Sexual Exploitation of Children: Some children under the age of 18 were exploited for prostitution. The penalties for the commercial sexual exploitation of a child range from eight to 15 years’ imprisonment. The country has a statutory rape law, and the minimum age for consensual sex is 14. The penalty for statutory rape is a prison term of five to 15 years. In aggravated circumstances, the penalty may increase to life imprisonment. The law prohibits making or distributing child pornography; penalties are a prison sentence of three to 10 years. Possession of child pornography is illegal. The law explicitly includes minors in provisions that cover sexual abuse, harassment, exploitation for prostitution, benefiting from services offered by trafficked persons, facilitating trafficking, and domestic violence. Authorities generally enforced laws against the rape and sexual exploitation of minors effectively, but NGOs reported that laws prohibiting child pornography were rarely enforced.
Displaced Children: There continued to be numerous displaced and street children, particularly in the Romani community. Street children begged or did petty work; some migrated to neighboring countries, particularly during the summer. These children were at highest risk of trafficking, and some became trafficking victims. Since the law prohibits the prosecution of children under 14 for burglary, criminal gangs at times used displaced children to burglarize homes. There were few prosecutions of child trafficking cases.
A study issued in May 2014, conducted by the UN Children’s Fund and Save the Children with the support of the Ministry of Social Welfare and Youth, found that more than 2,500 children, nearly 75 percent of them from Romani or Balkan-Egyptian communities, begged or worked informally on the streets. The majority lived in homes with two parents. Most children reported that earning money for their family was the principal reason for their begging or work, and nearly one-third of them said their parents forced them to work. According to the report, a third of children working or on the streets ran the risk of being trafficked. In response to the study, the government implemented a pilot program in Tirana to remove children from the street and provide them with social care. The government also began a pilot program providing financial incentives to parents to send their children to school and have them vaccinated. The State Agency for the Protection of Children’s Rights, which monitored the program, reported that authorities had moved 242 out of 485 identified children from the streets during 2015. The employment of more than 300 children to harvest cannabis in fields in the southern municipality of Lazarat presumably declined or ended with the reported near-total destruction by police of the cannabis fields during the year.

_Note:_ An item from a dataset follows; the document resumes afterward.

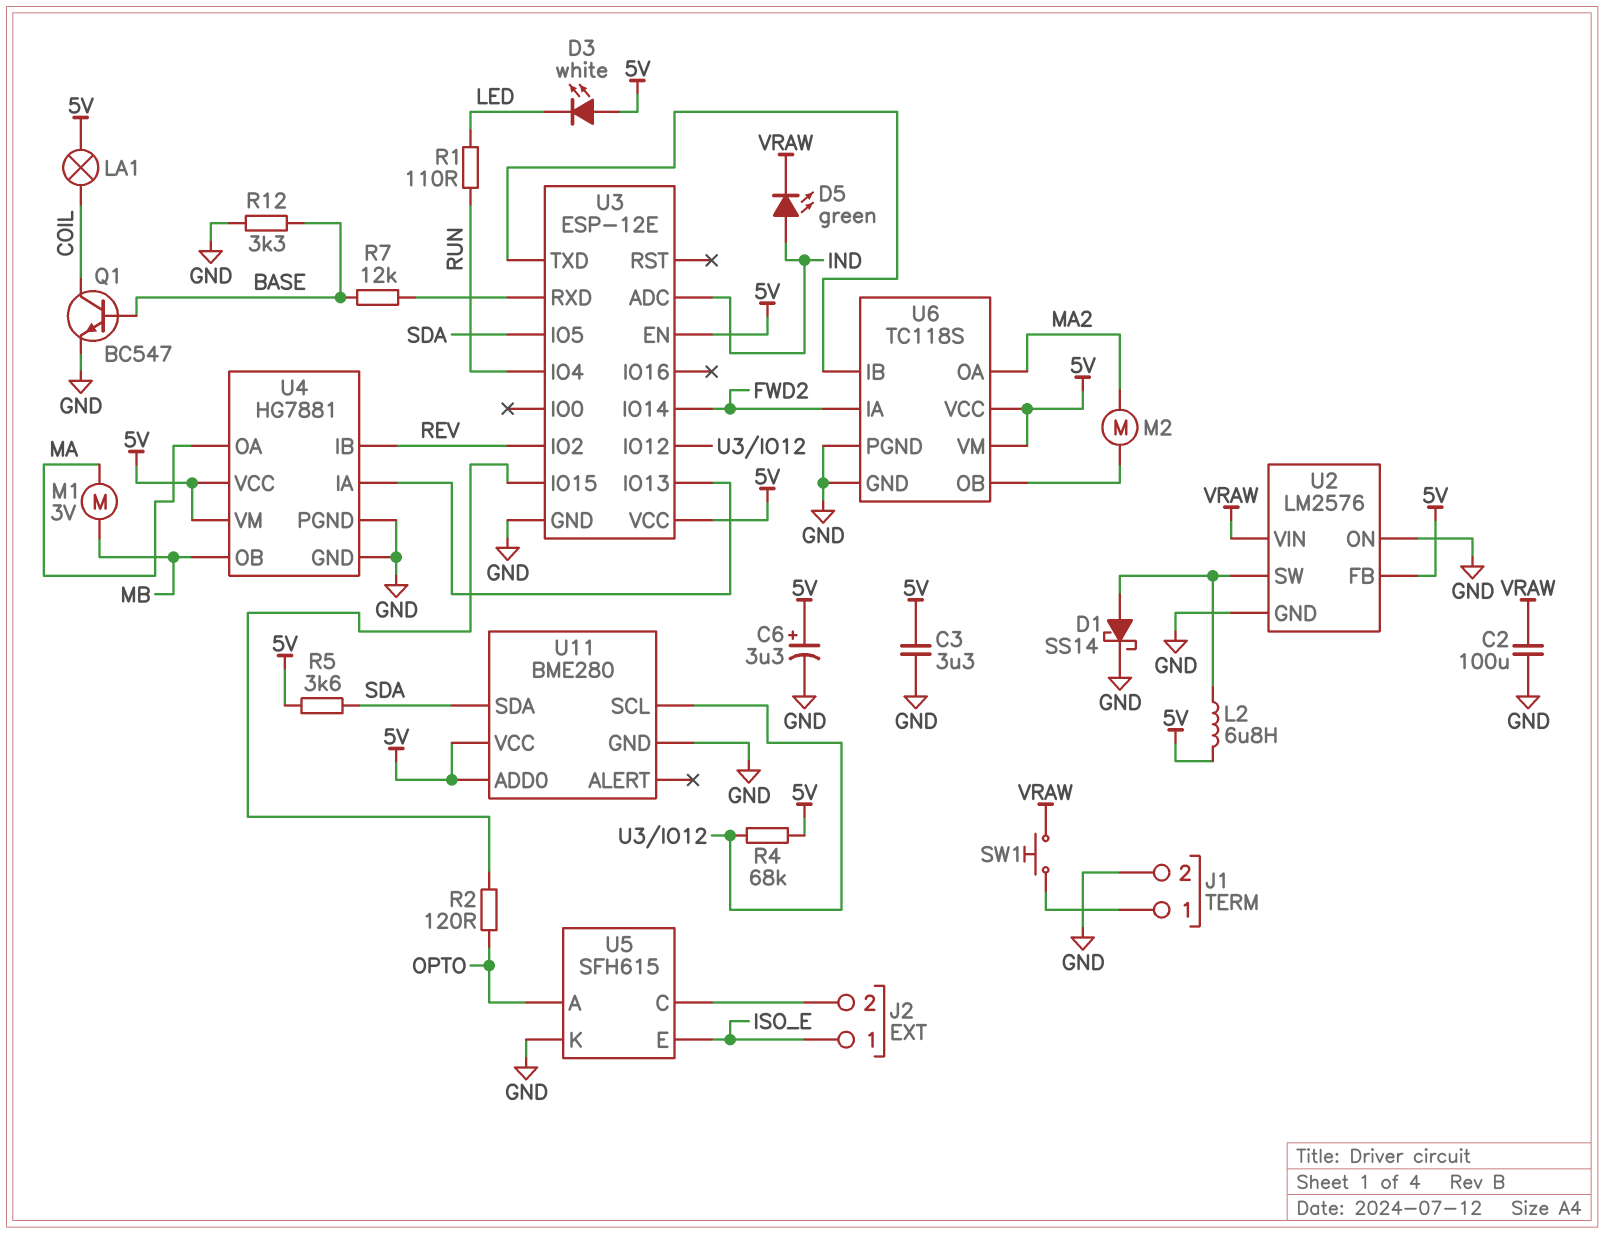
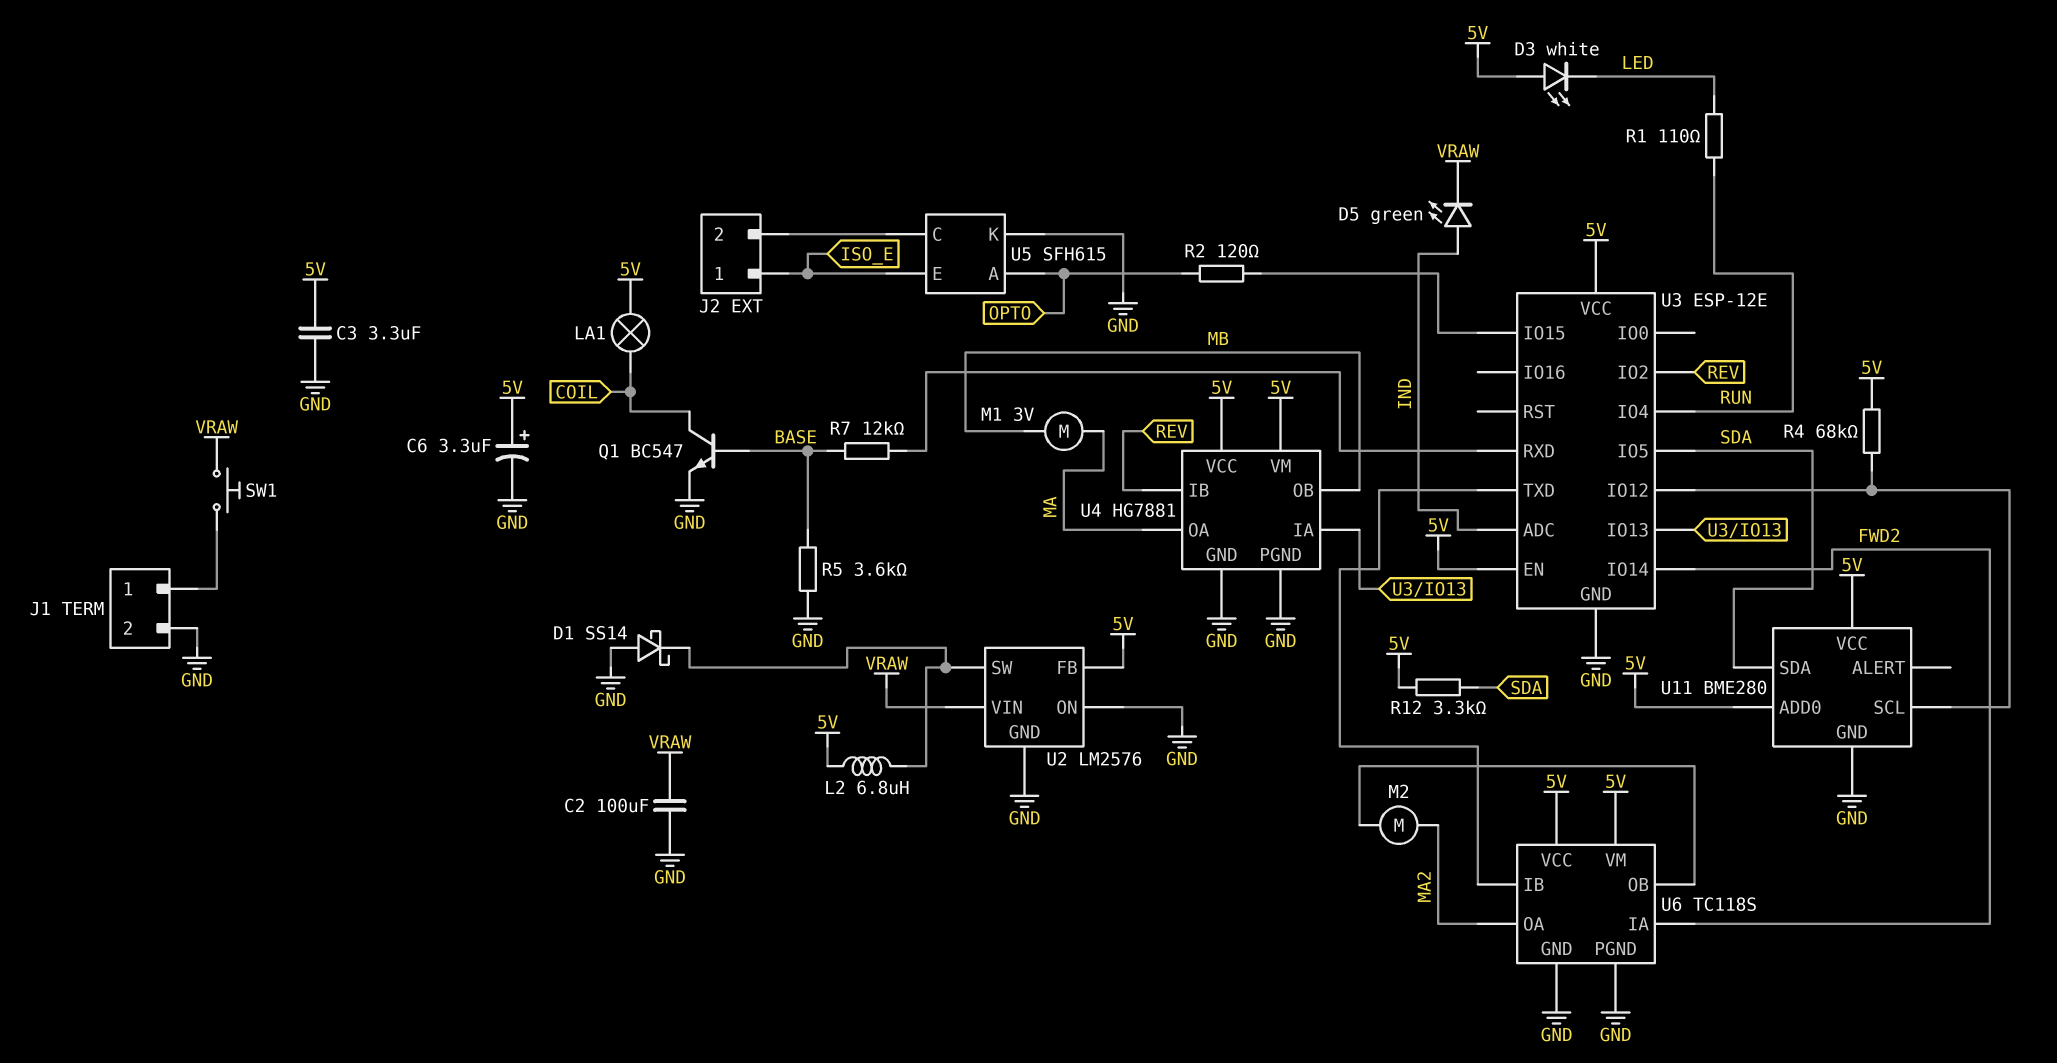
D1: schottky SS14 (A U2/SW, K GND) -> schottky SS14 (A GND, K U2/SW)
R5: 3.6k (5V, SDA) -> 3.6k (BASE, GND)
R12: 3.3k (BASE, GND) -> 3.3k (5V, SDA)

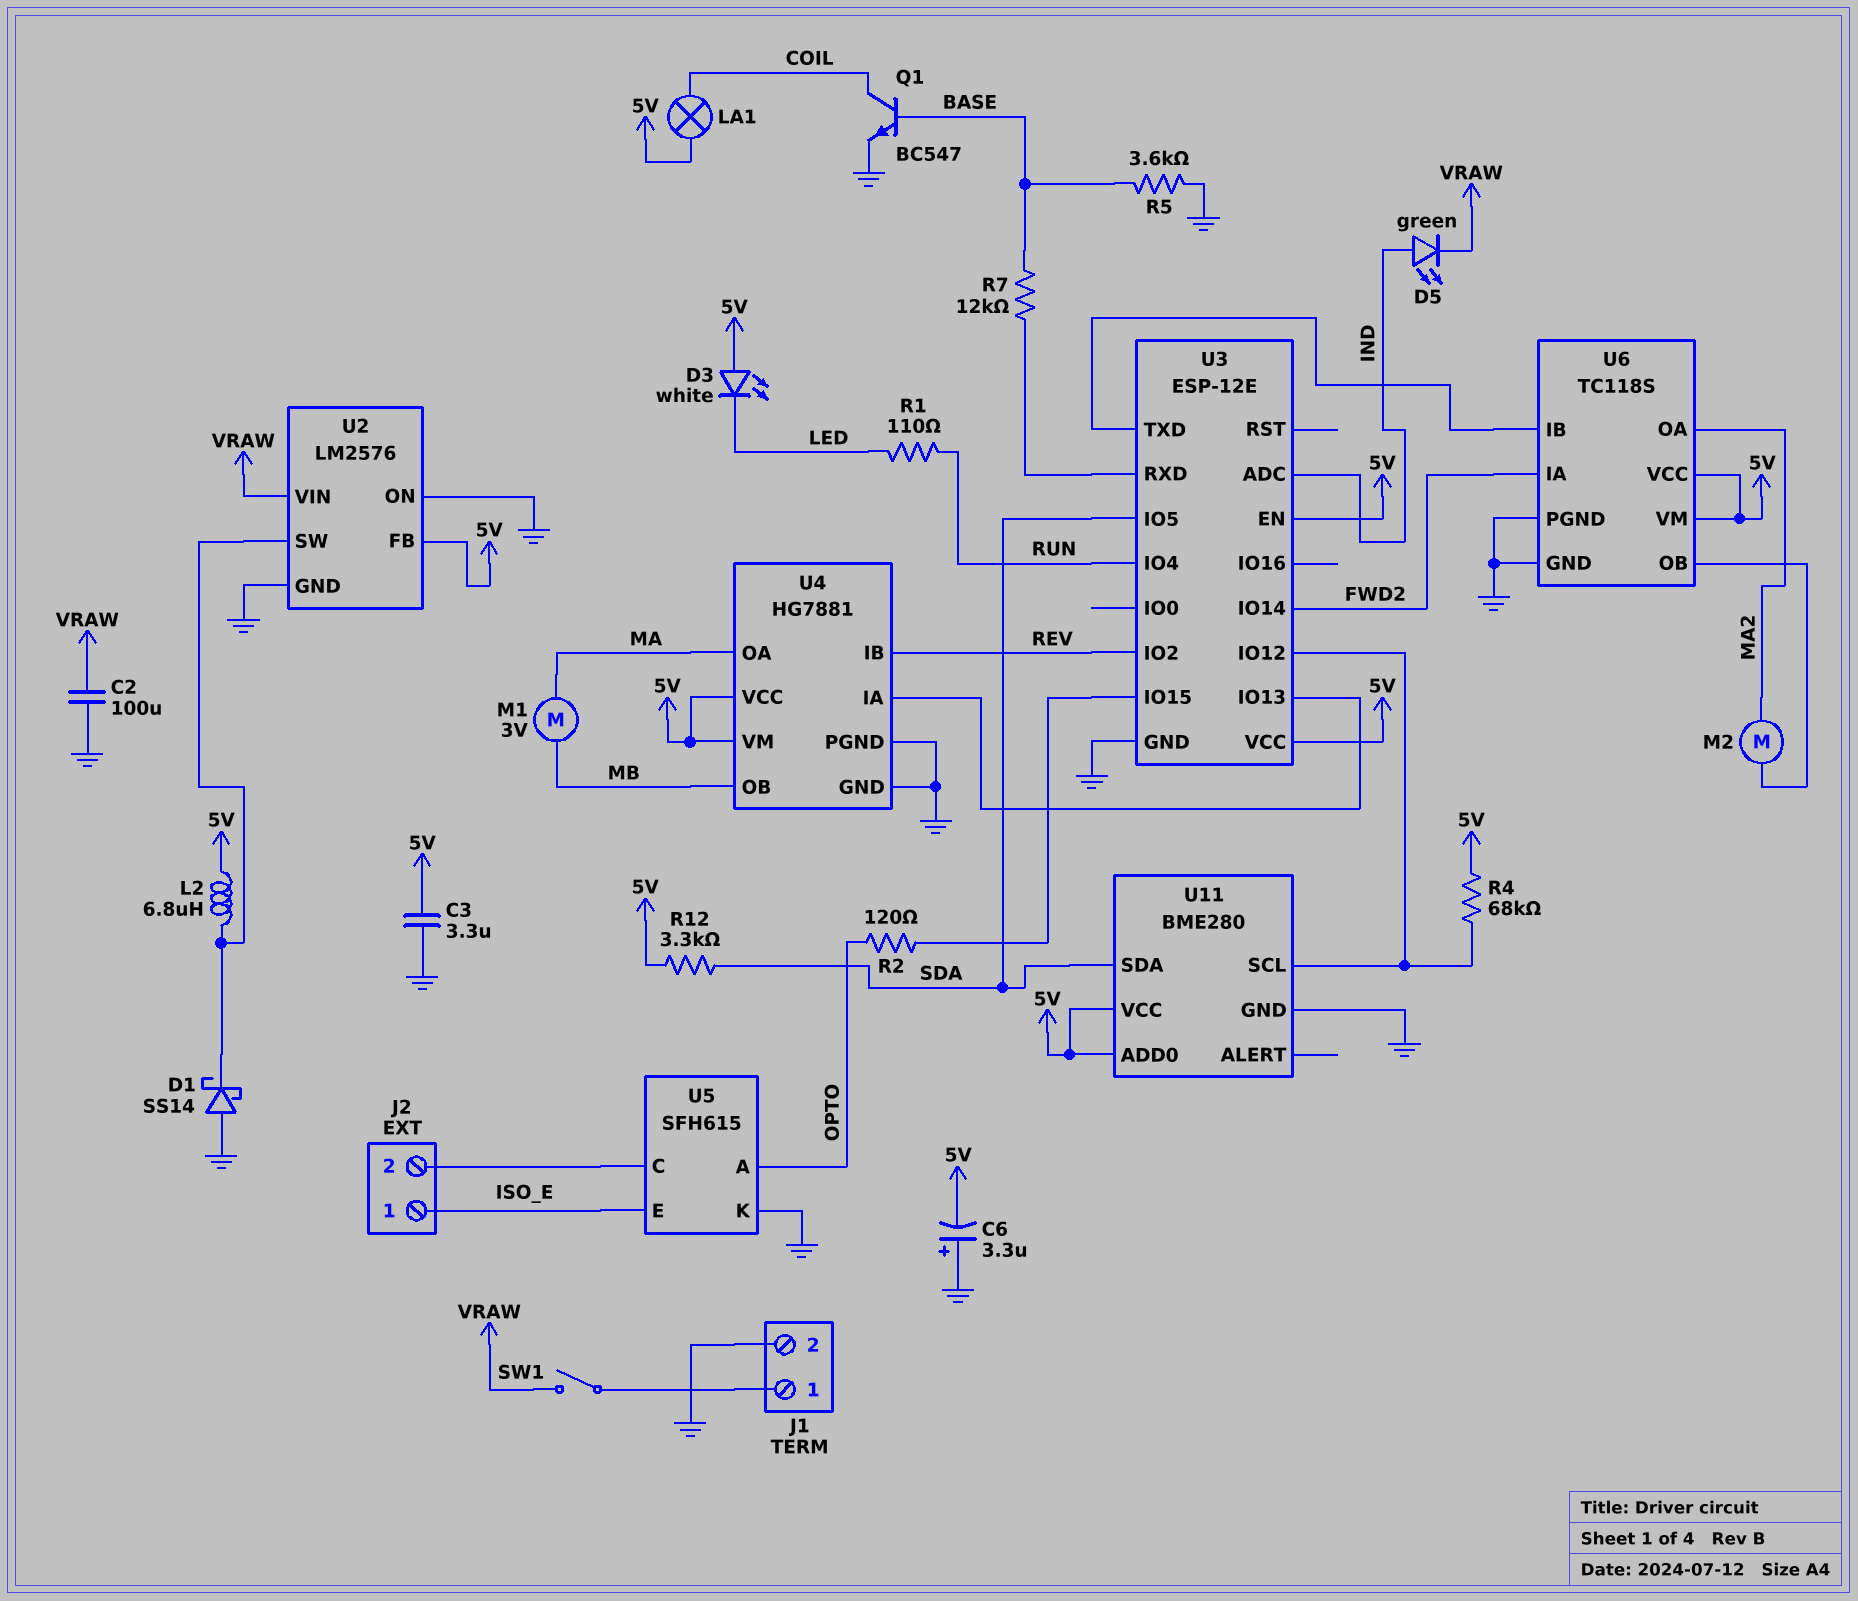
C6: 3.3uF (plus 5V, minus GND) -> 3.3uF (plus GND, minus 5V)
SW1: button (J1/1, VRAW) -> switch (J1/1, VRAW)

Institutionalized Children: There were reports that orphans leaving the custody of the state at the legal age of adulthood (18) faced significant problems finding adequate housing and services.
International Child Abductions: The country is a party to the 1980 Hague Convention on the Civil Aspects of International Child Abduction. For information see the Department of State’s report on compliance at travel.state.gov/content/childabduction/en/legal/compliance.html and country-specific information at travel.state.gov/content/childabduction/english/country/Albania.html.